Port Competition and Hinterland Reconfiguration in the GMS: A Tripolar Balance
เนื้อหาบทความหลัก
บทคัดย่อ
This paper studies how integration shocks reshape cross-border spatial equilibria in the Greater Mekong Subregion (GMS). Specifically, we examine whether new gateway capacity generates winner-takes-all dominance or stabilizes a polycentric (tripolar) configuration. Exploiting the 2015 deep-water expansion of Sihanoukville Port (SHV), we quantify hinterland responses across 47 inland provinces in Cambodia, Lao PDR, and Northeast Thailand over 2012–2021. To overcome cross-country data scarcity, we combine harmonized VIIRS night-time lights with a multi-period event-study difference-in-differences design, defining treatment intensity by pre-event road distance to SHV. Robustness analyses explicitly address local port-city confounding (donut restrictions) and spatial dependence.
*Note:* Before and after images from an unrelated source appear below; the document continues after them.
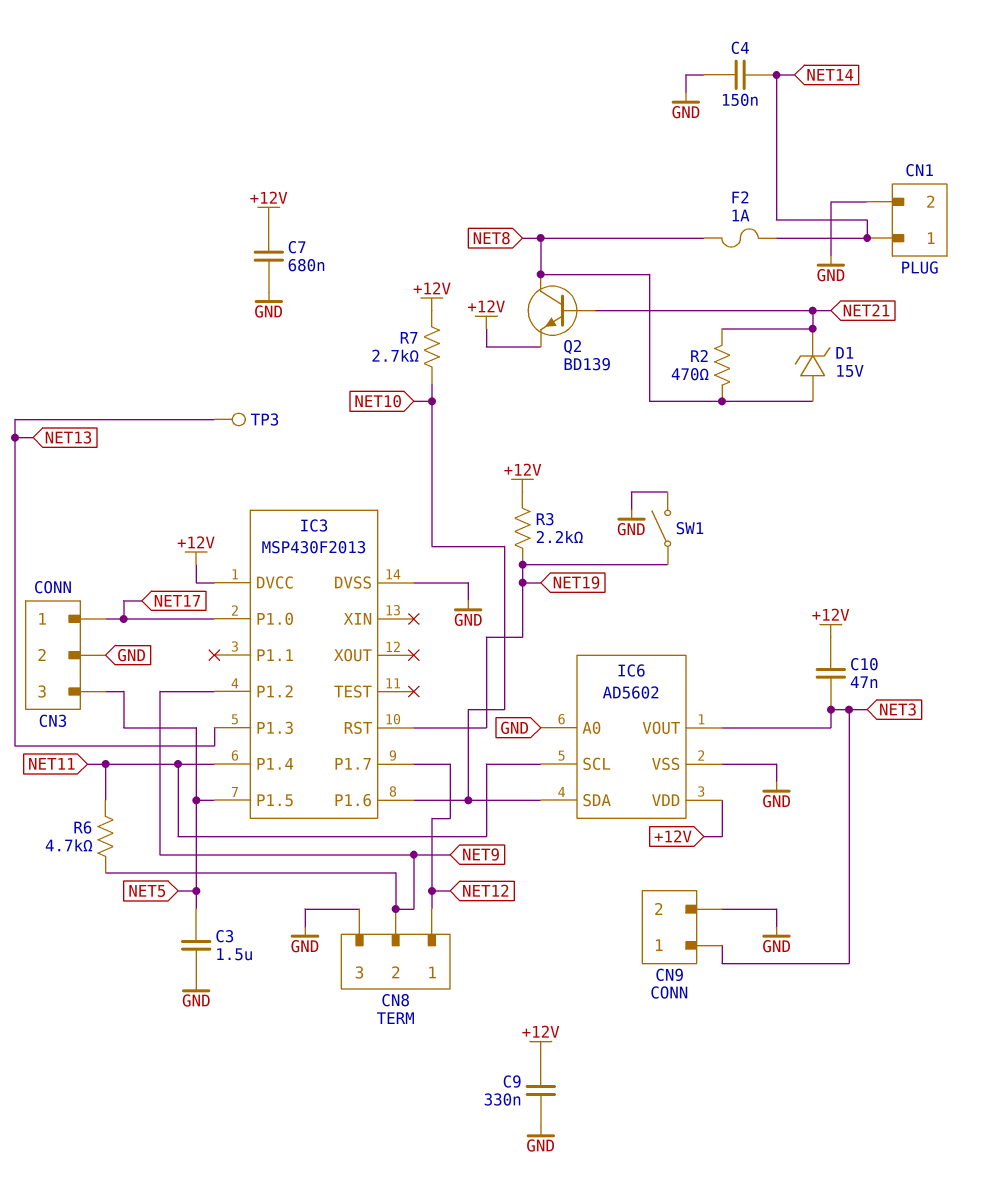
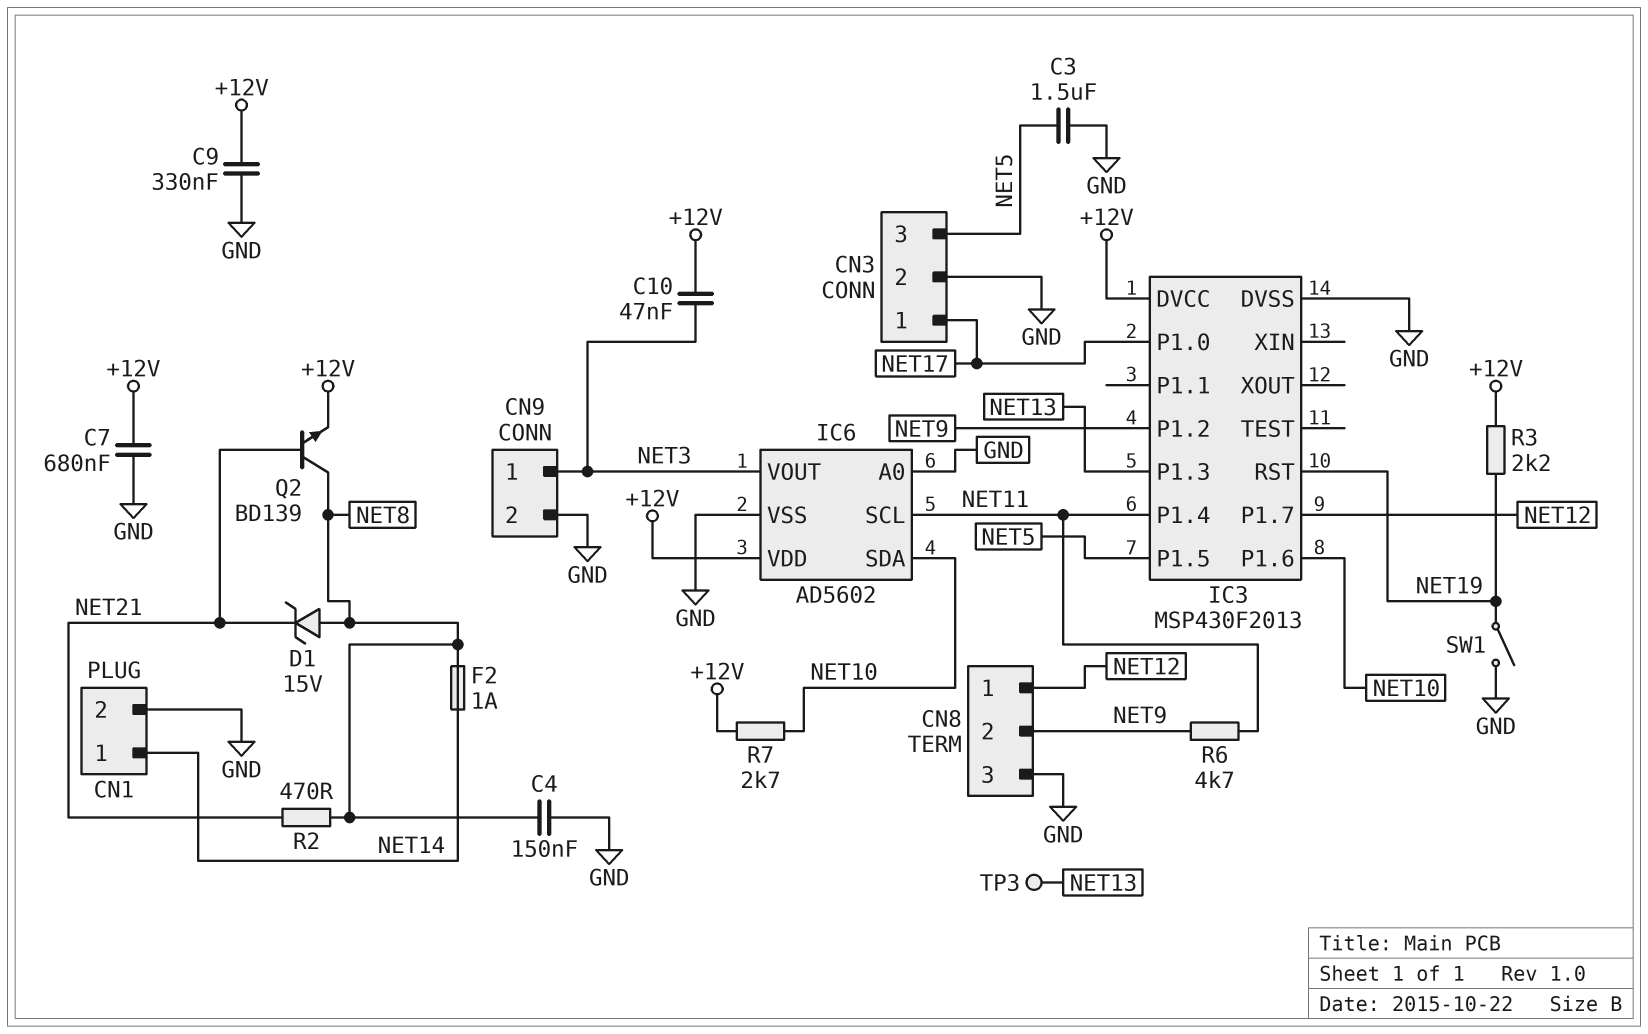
C4: 150nF (GND, NET14) -> 150nF (GND, NET8)

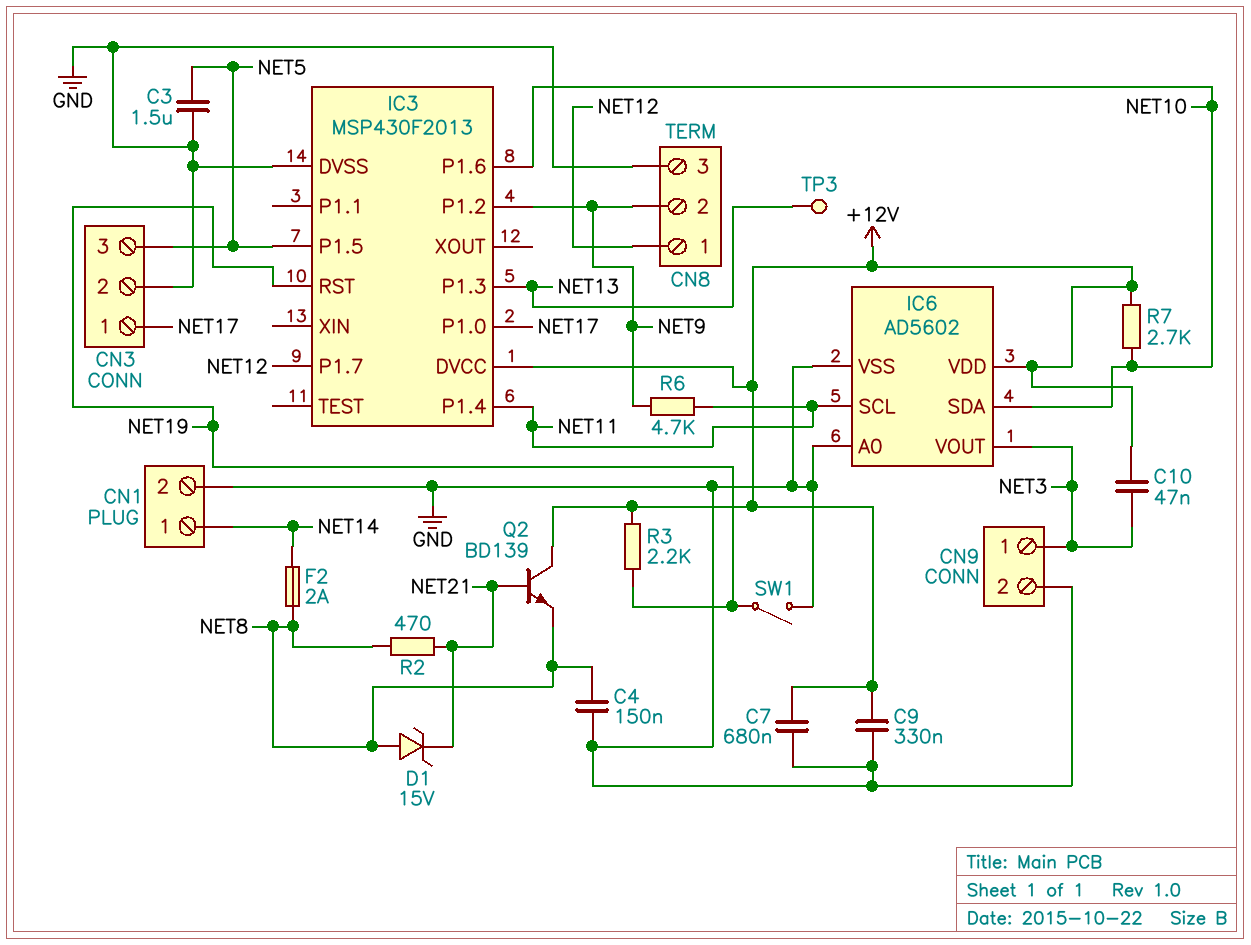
F2: 1A (NET8, NET14) -> 2A (NET8, NET14)
Q2: NPN BD139 (B NET21, C NET8, E +12V) -> NPN BD139 (B NET21, C +12V, E NET8)

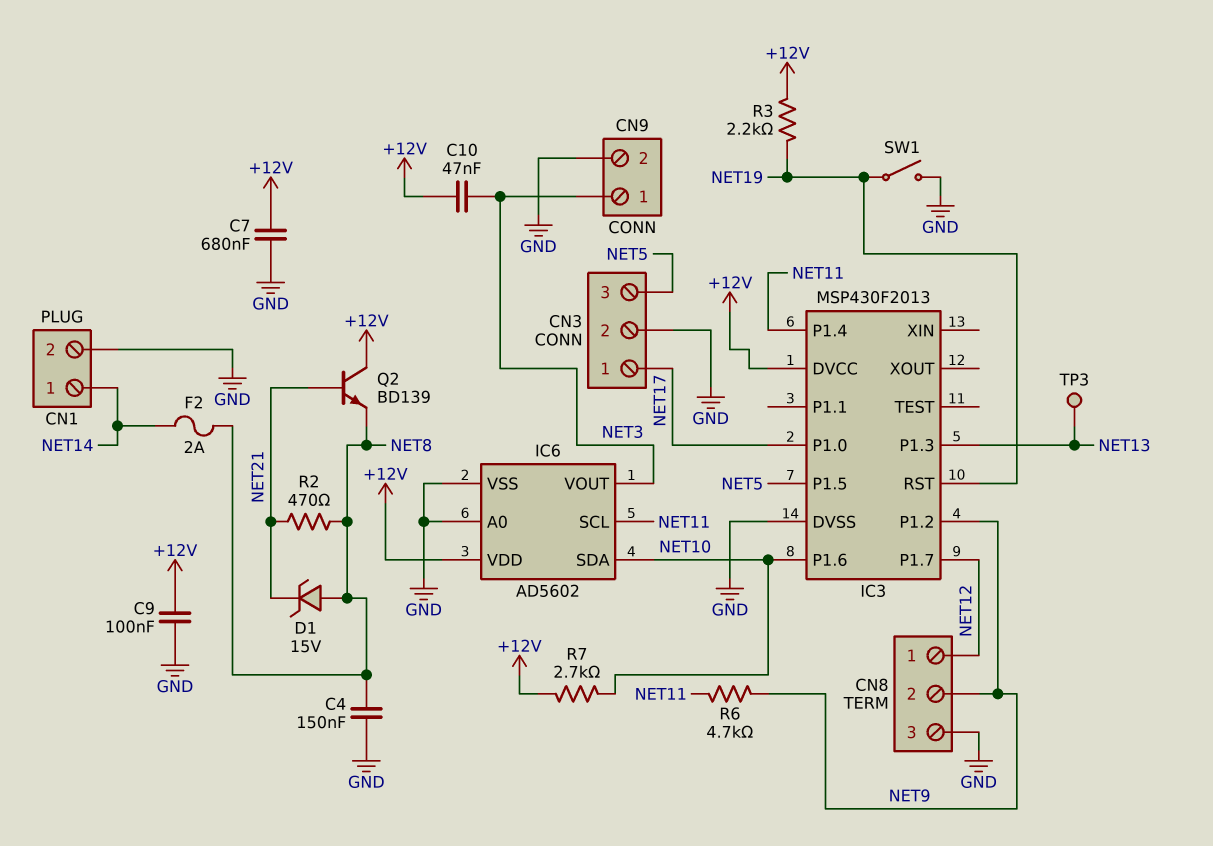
C3: 1.5uF (GND, NET5) -> none
C9: 330nF (+12V, GND) -> 100nF (+12V, GND)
Empirically, we document persistent post-2015 growth concentrated along intermediate-distance corridor belts, confirming network-mediated spillovers rather than localized port-city shocks. This emergence of an additional growth pole refutes zero-sum displacement, motivating a governance approach that leverages gateway expansions to institutionalize regional balance and resilience in the GMS.